"Лаборатория ИИ: инструменты решения бизнес-задач девелопмента" - ПИК
Артур Ишмаев, руководитель отдела внедрения и развития нейросетей, ПИК.
Выступление посвящено применению искусственного интеллекта (ИИ) в архитектурном проектировании, в частности, использованию генеративных моделей и нейронных сетей для решения различных задач.
Искусственный интеллект и архитектурное проектирование:
Сложность современной архитектуры стимулирует применение новых технологий, в том числе ИИ. Классические методы проектирования не позволяют решать задачи универсально, что привело к исследованию машинного обучения и генеративных сетей.
Генеративные модели: Основное внимание уделяется классу генеративных моделей, включая графовые, диффузионные модели и LLM-модели. Диффузионные модели позволяют получать высокую детализацию как в 2D, так и в 3D представлениях, а LLM-модели используются для работы с текстом и описанием структуры геометрии.
Гибридный подход: Отдел стремится к созданию гибридных моделей, сочетающих различные подходы для повышения эффективности.
Цель применения ИИ: Создание уникального архитектурного образа на этапах концепции и предпроекта, ускорение работы и улучшение качества принимаемых решений.
Исследовательская деятельность и эксперименты:
Отдел проводит широкий спектр исследований, включая анализ различных модальностей данных и их преобразования.
Эксперименты и результаты:
Диффузионные модели для генерации визуальных концепций, но без возможности точно отражать объективные характеристики.
Генерация 3D-представлений по схематичным изображениям (на холде).
Применение трансформеров и диффузионных моделей с использованием описания, этажности и технико-экономических показателей для генерации 3D-геометрии.
Генерация фасадных решений с усложнением структуры описания результата.
Применение мультимодальных моделей для генерации BIM-геометрии с атрибутами.
Копайлот и ассистирование: Разработка копайлота, который помогает на всех этапах проектирования, в том числе за счет дообучения LLM-моделей. Делегирование задач ассистенту через инструкции. Эксперименты с Revit, Blender, SketchUp и другими программами моделирования.
Генерация планировок: Дообучение open-source моделей (wall-plant, GSDiff) для генерации планировочных решений. Достижение хороших результатов за счет учета всех необходимых критериев. Интеграция с LLM-моделями для улучшения результатов.
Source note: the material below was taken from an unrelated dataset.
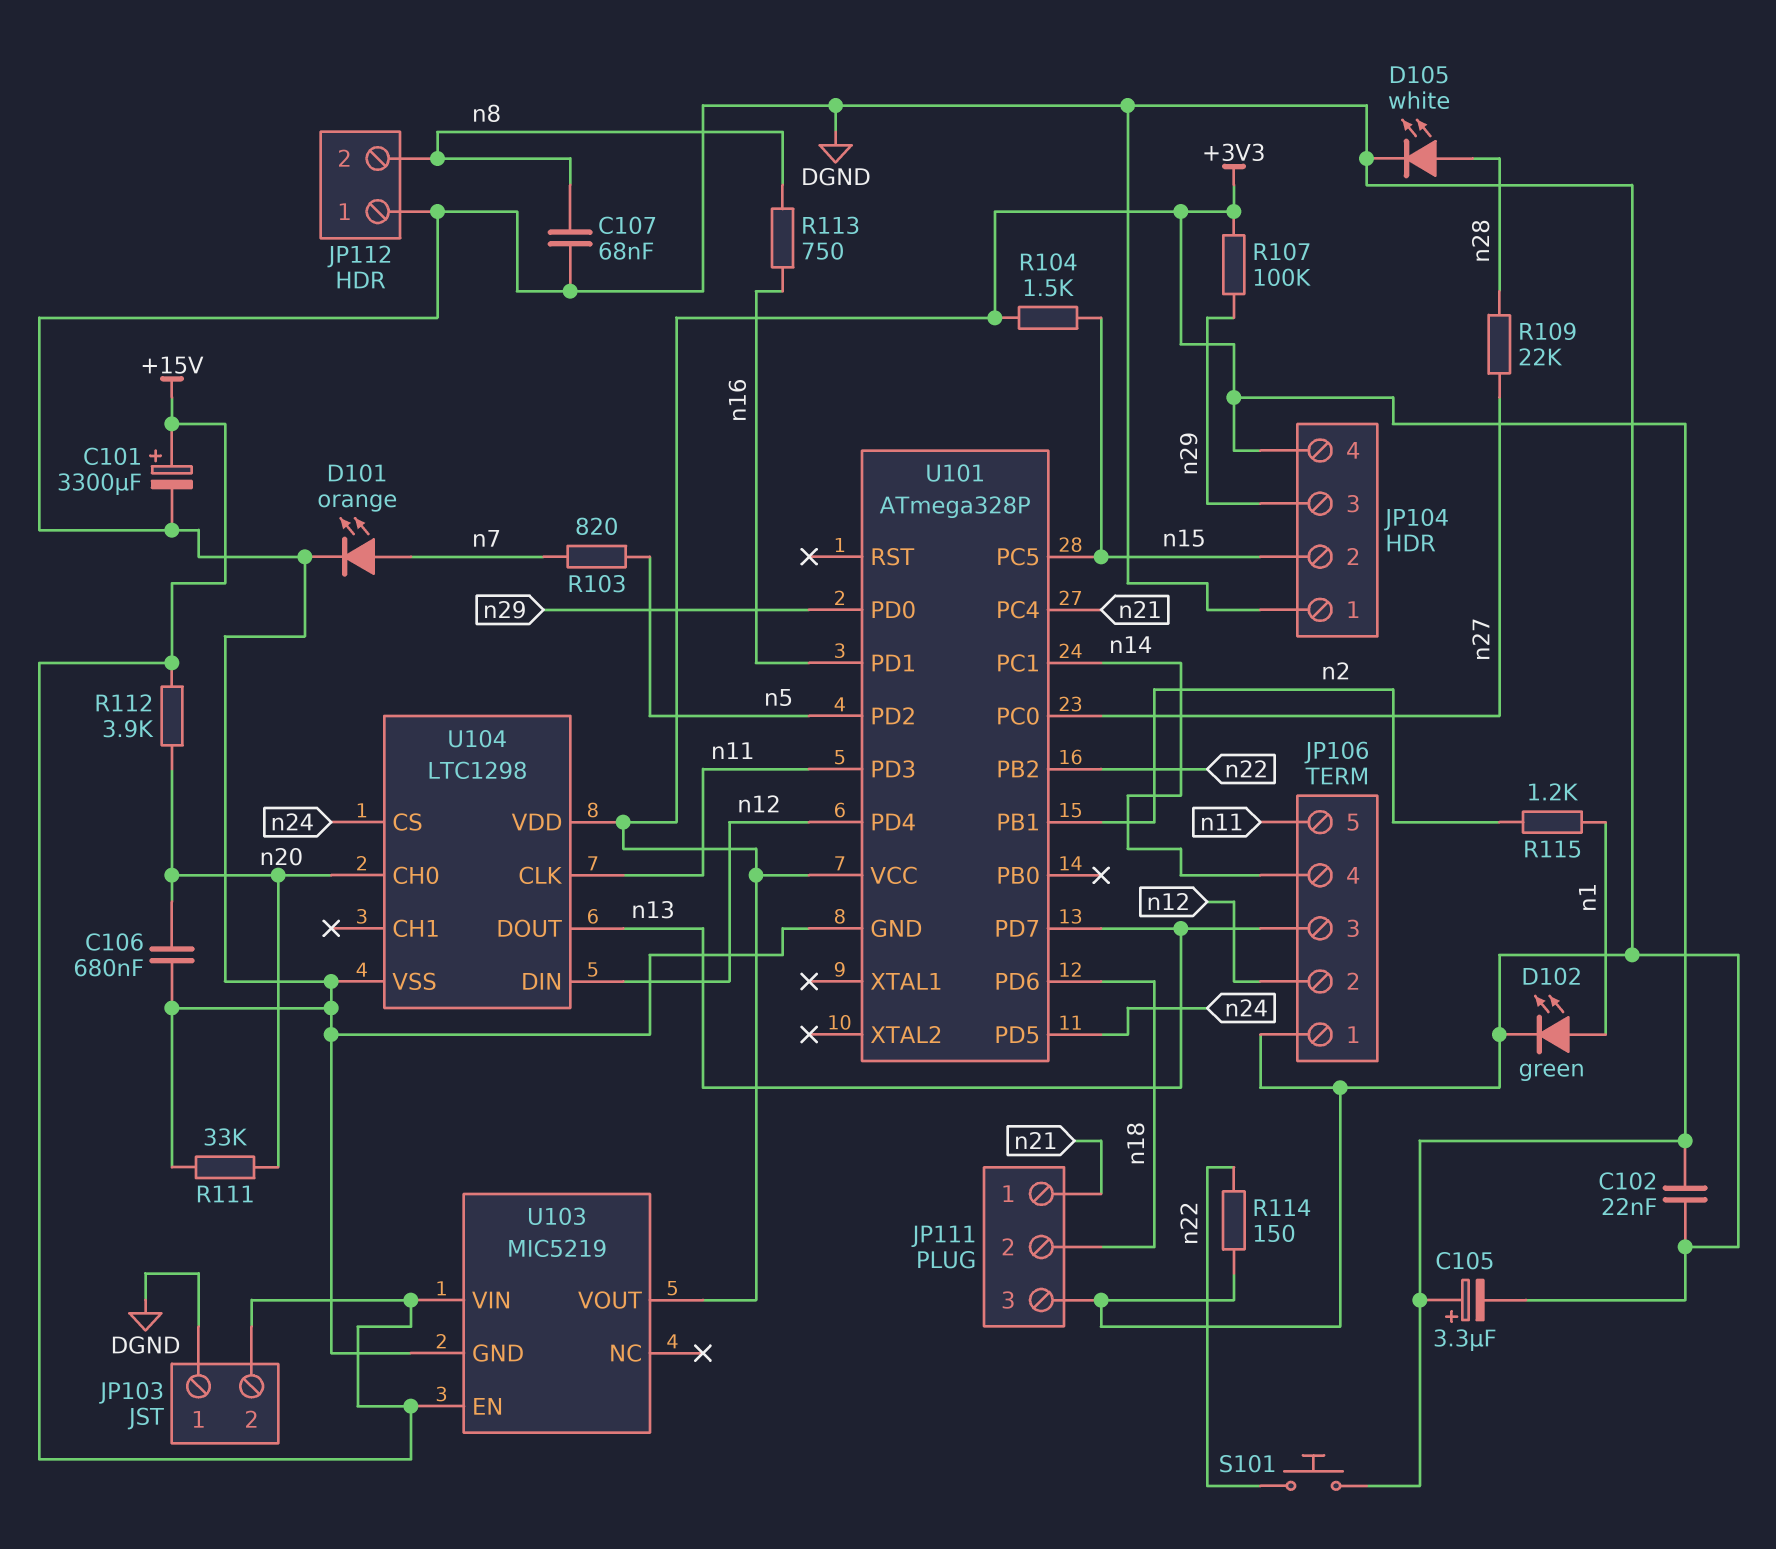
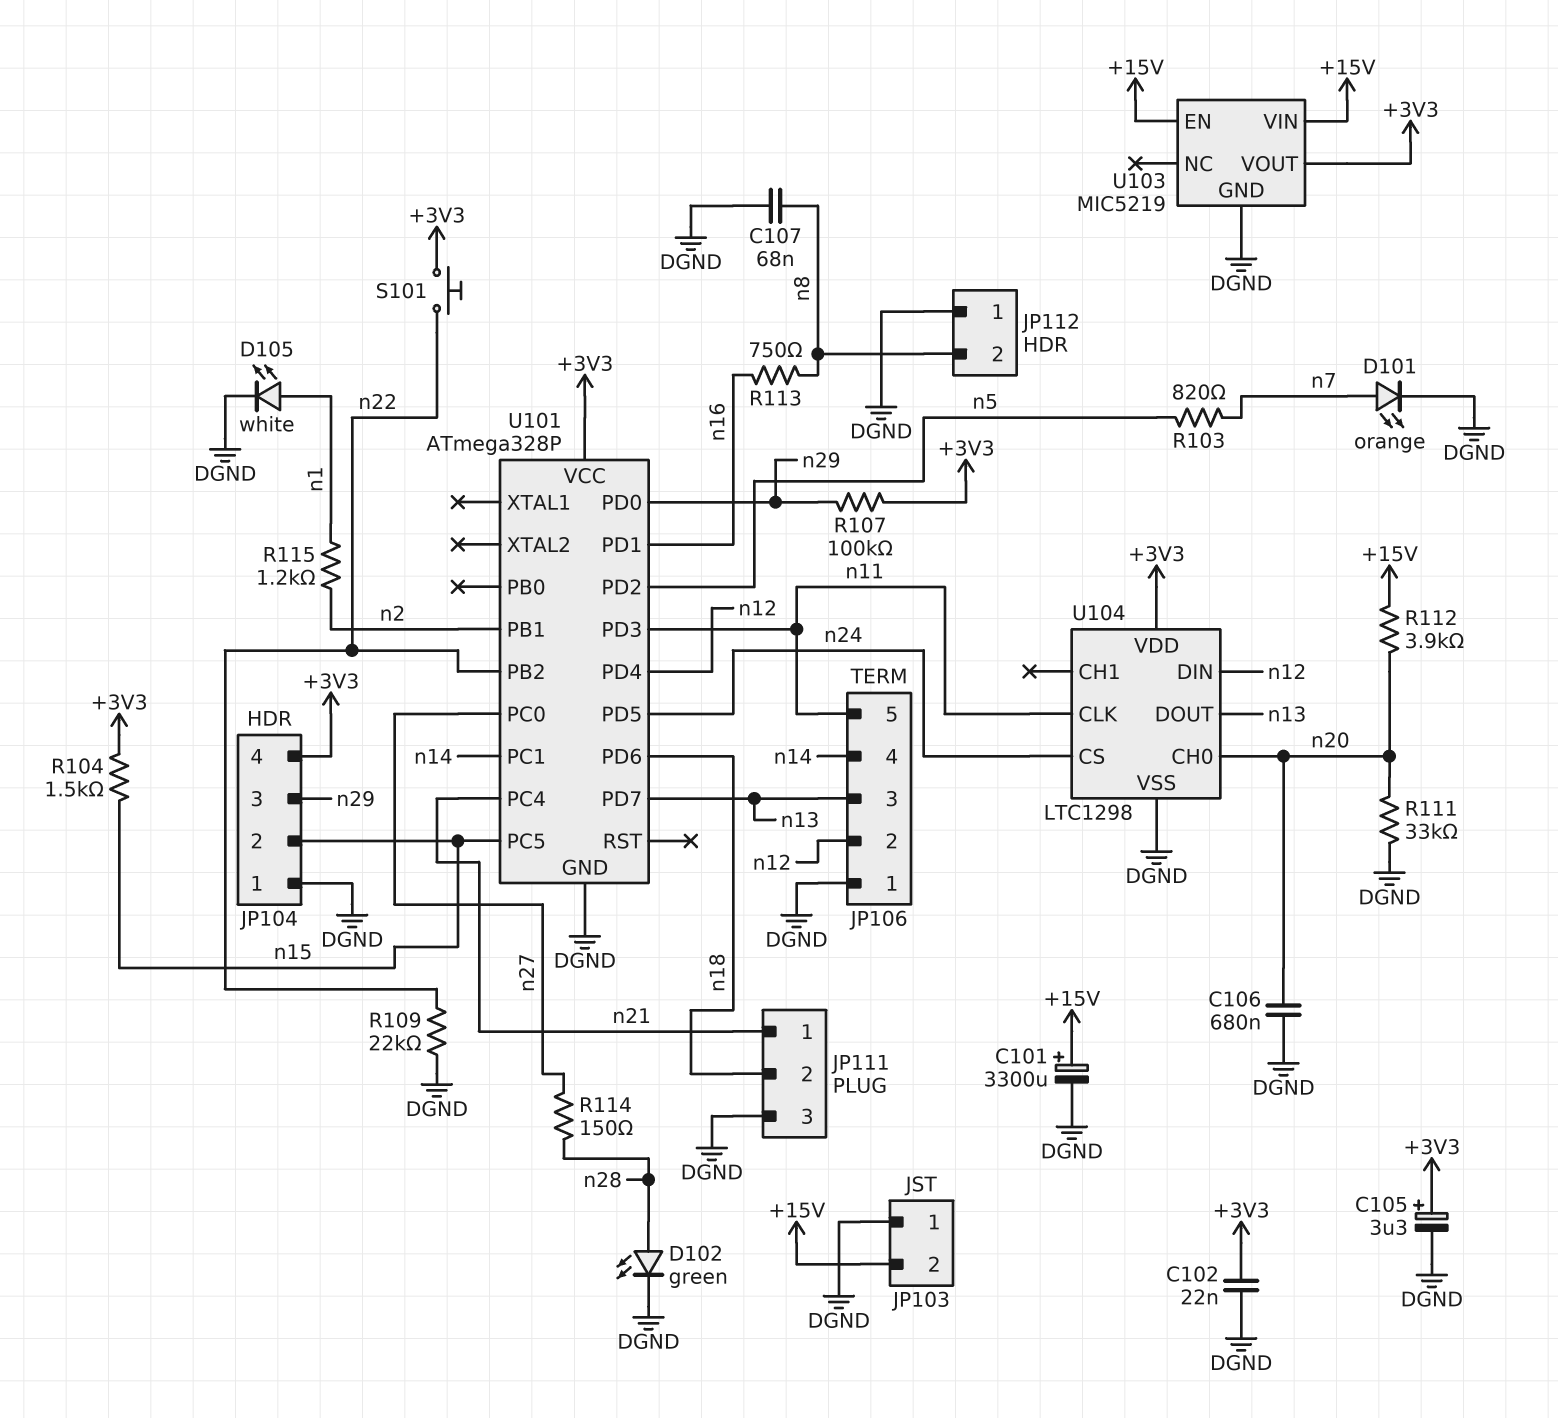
D102: LED green (A n1, K DGND) -> LED green (A n28, K DGND)
D105: LED white (A n28, K DGND) -> LED white (A n1, K DGND)
R109: 22k (n27, n28) -> 22k (DGND, n22)
R114: 150 (DGND, n22) -> 150 (n27, n28)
Дальнейшие шаги: Ведется анализ сильных и слабых сторон различных моделей, разработка маркетинговых инструментов.
Будущее архитектуры и ИИ:
Применение ИИ приведет к появлению большего количества задач и строительству большего объема жилья.
Акцент делается на ранние этапы проектирования, где закладываются ключевые решения.
Сбор данных о действиях проектировщиков для улучшения инструментов и повышения эффективности.
Использование логирования действий проектировщиков внутри программ для анализа и улучшения проектов.